UK health care cuts will lead to 100 additional deaths each day
By
Margot Miller
28 November 2017
All over the world, governments are slashing health care spending in the name of promoting “efficiency” and “cost savings,” on the grounds that there is “no money.” The reality, however, is that these cuts have as their direct outcome the early deaths of masses of people—collateral damage for the further enrichment of the financial oligarchy.
A study of the terrible impact of spending cuts of more than £100 billion in the UK alone, with the loss of more than 1 million jobs, provides an indication of the worldwide impact of the ongoing destruction of health care and essential services.
A joint report by Oxford and Cambridge Universities and the University of London (UCL) finds that savage cuts to the UK National Health Service (NHS) and Social Care provision could result in nearly 200,000 “excess” deaths by the end of 2020 in England.

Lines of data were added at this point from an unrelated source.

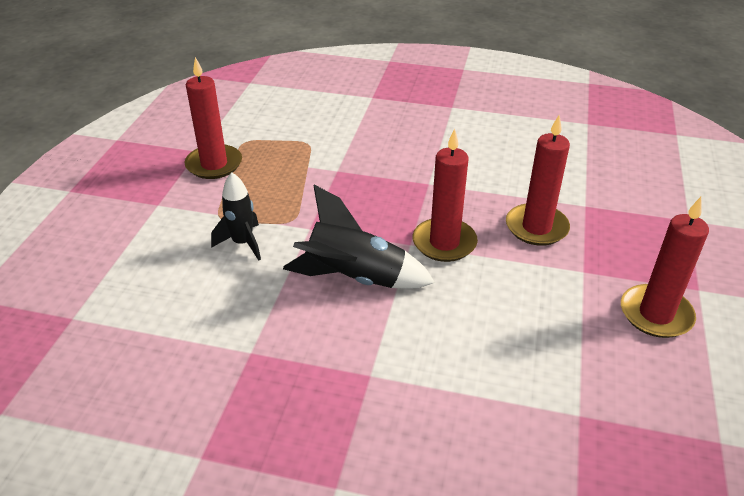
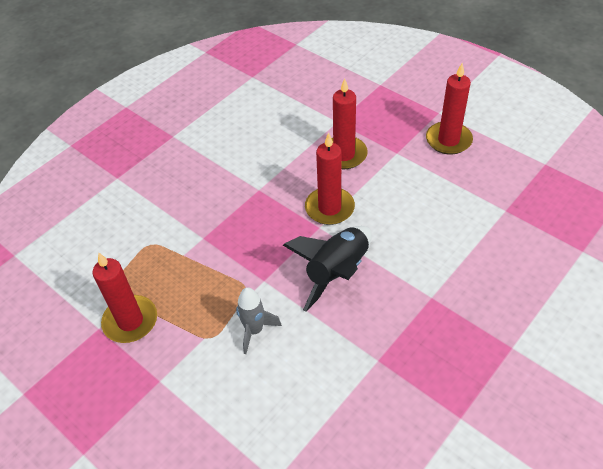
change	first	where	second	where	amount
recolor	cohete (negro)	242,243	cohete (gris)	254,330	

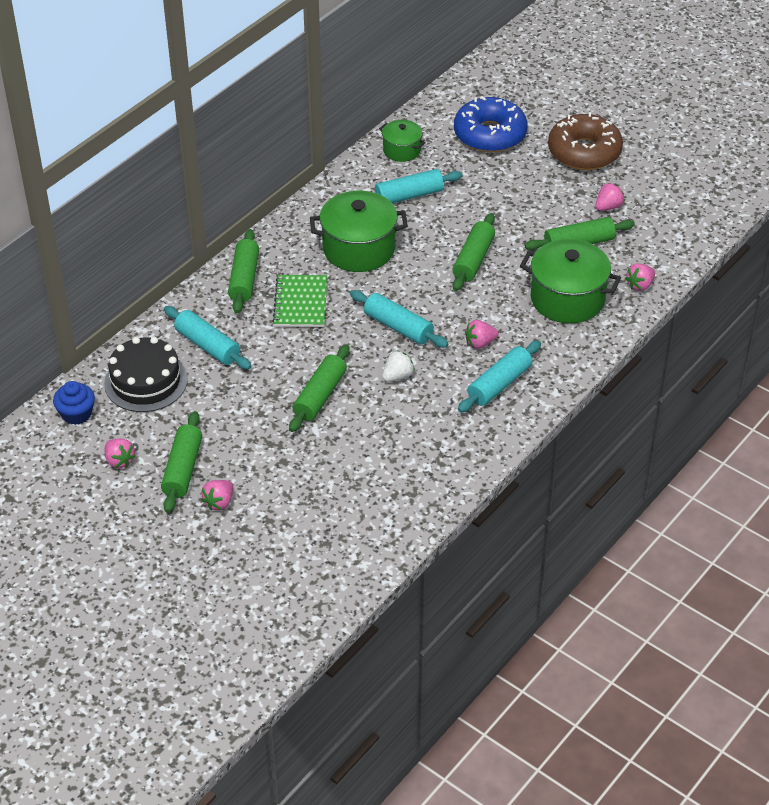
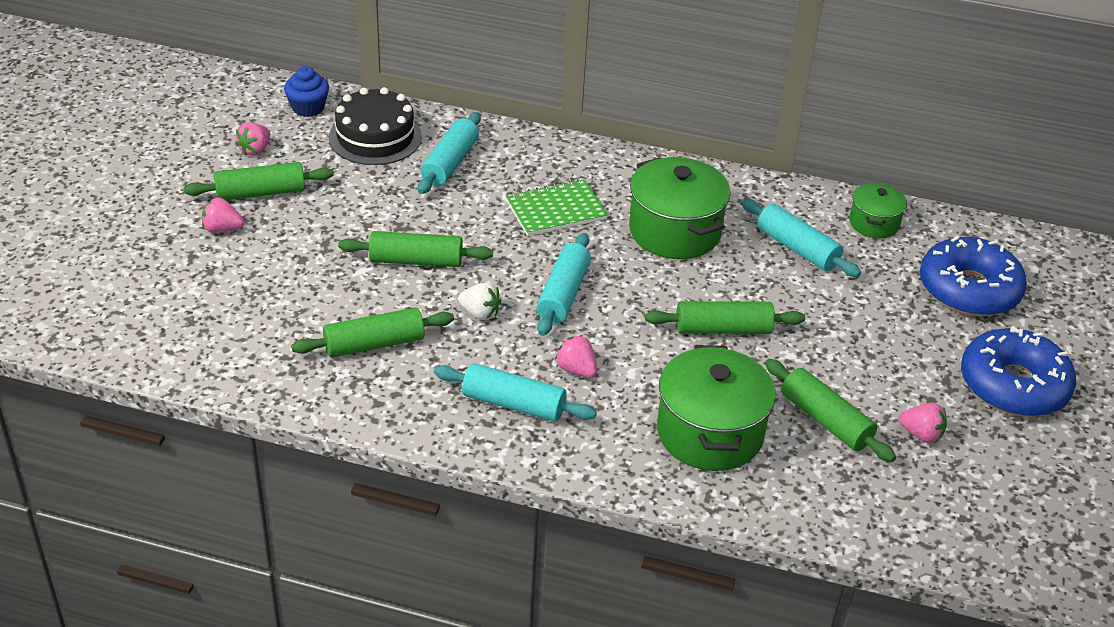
change	first	where	second	where	amount
recolor	rosquilla (marrón)	584,152	rosquilla (azul)	1013,385	
move	rodillo (verde)	244,279		374,344	
delete	fresa (rosa)	640,285			

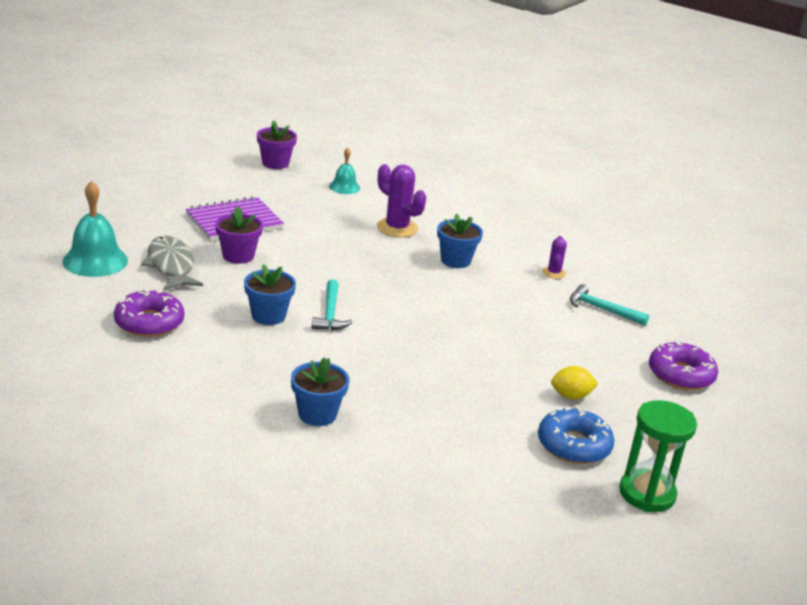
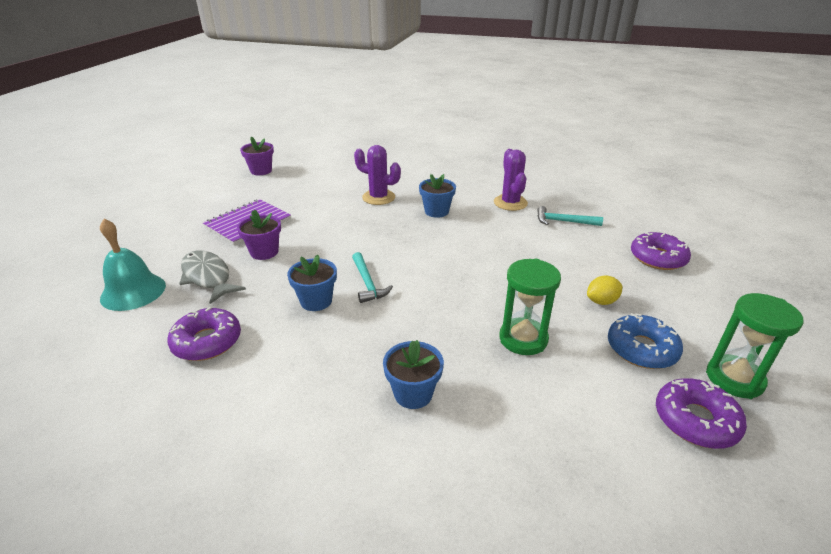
change	first	where	second	where	amount
delete	campana (turquesa)	344,187			
resize	cactus (morado)	554,273		510,203	x1.82
insert			reloj de arena (verde)	523,339	
insert			rosquilla (morado)	695,420	

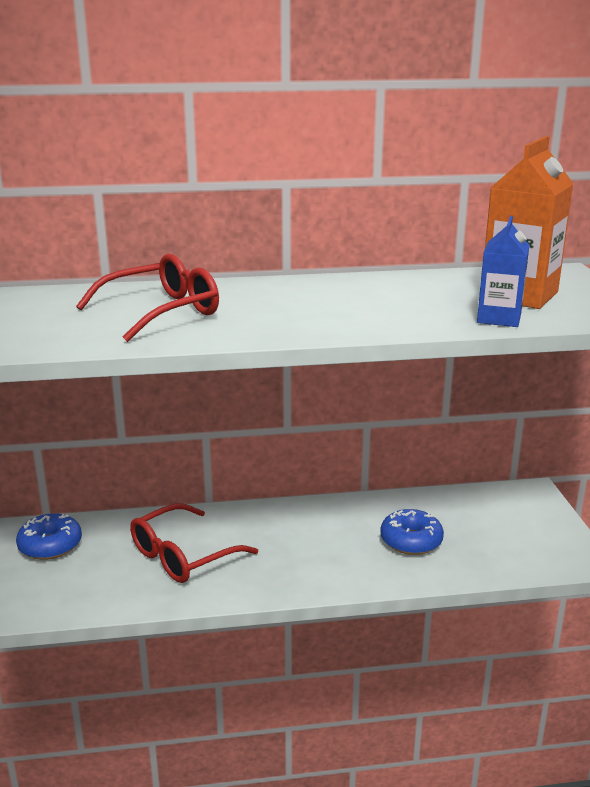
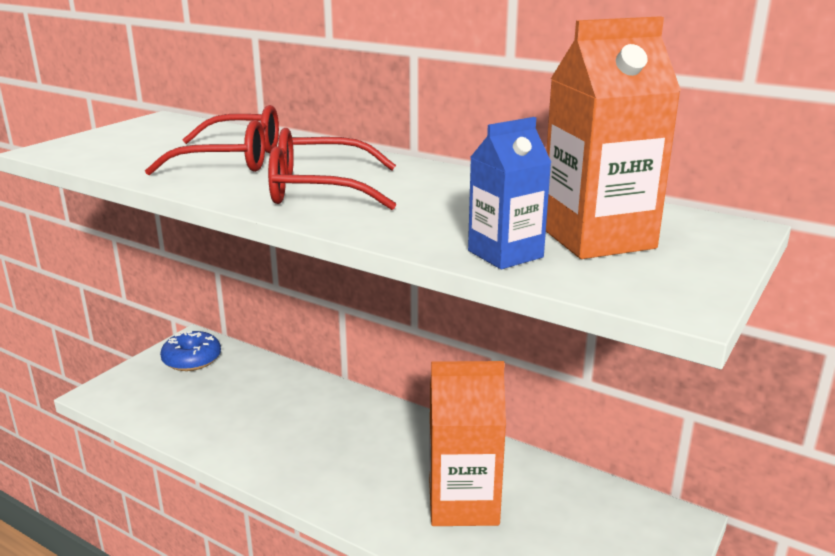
change	first	where	second	where	amount
move	gafas (rojo)	183,555		319,190	
replace	rosquilla (azul)	411,541	cartón de leche (naranja)	463,503	

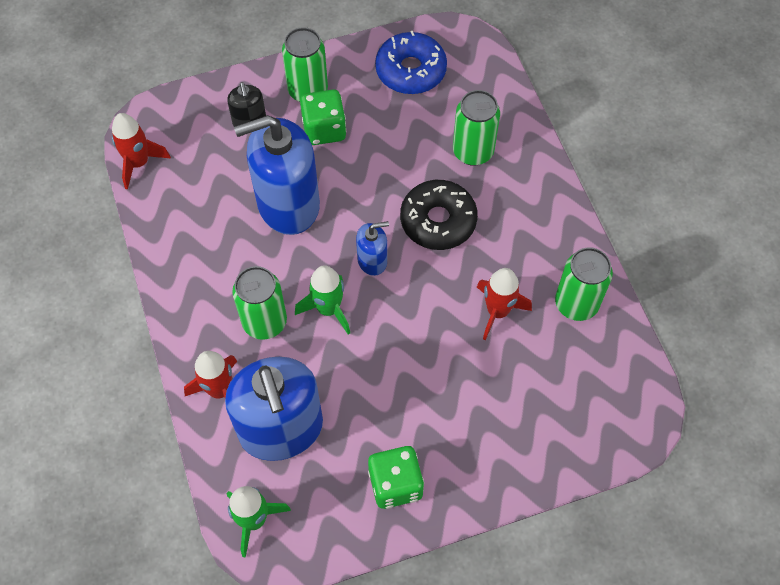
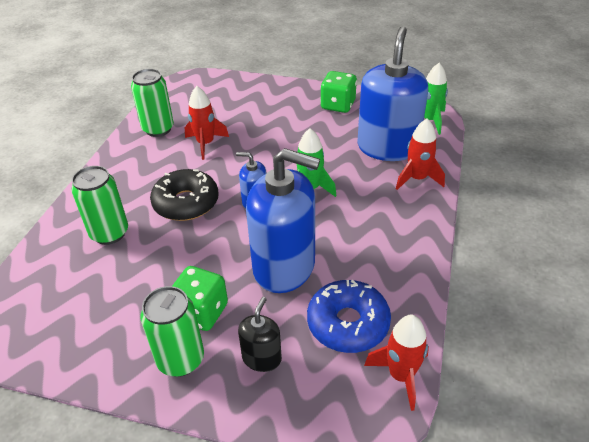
change	first	where	second	where	amount
move	rosquilla (azul)	410,71		348,323	
delete	lata (verde)	264,322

“The effects of health and social care spending constraints on mortality in England: a time trend analysis,” published in the British Medical Journal, BMJOpen, estimates 45,000 extra deaths have occurred between 2009 and 2014 and predicts a further 152,141 deaths from 2015 to 2020—a staggering 100 a day.
The research links increasing mortality rates to the cuts to health and social care spending, first begun under a Labour government, then continued by successive Conservative governments to pay for the £1 trillion bailout of the banks after the 2008 global financial collapse.
“From 2001 to 2010,” it states, “the absolute number of deaths in England decreased by an average of 0.77% per year. From 2011 to 2014, the number of deaths increased by an average of 0.87% per year.”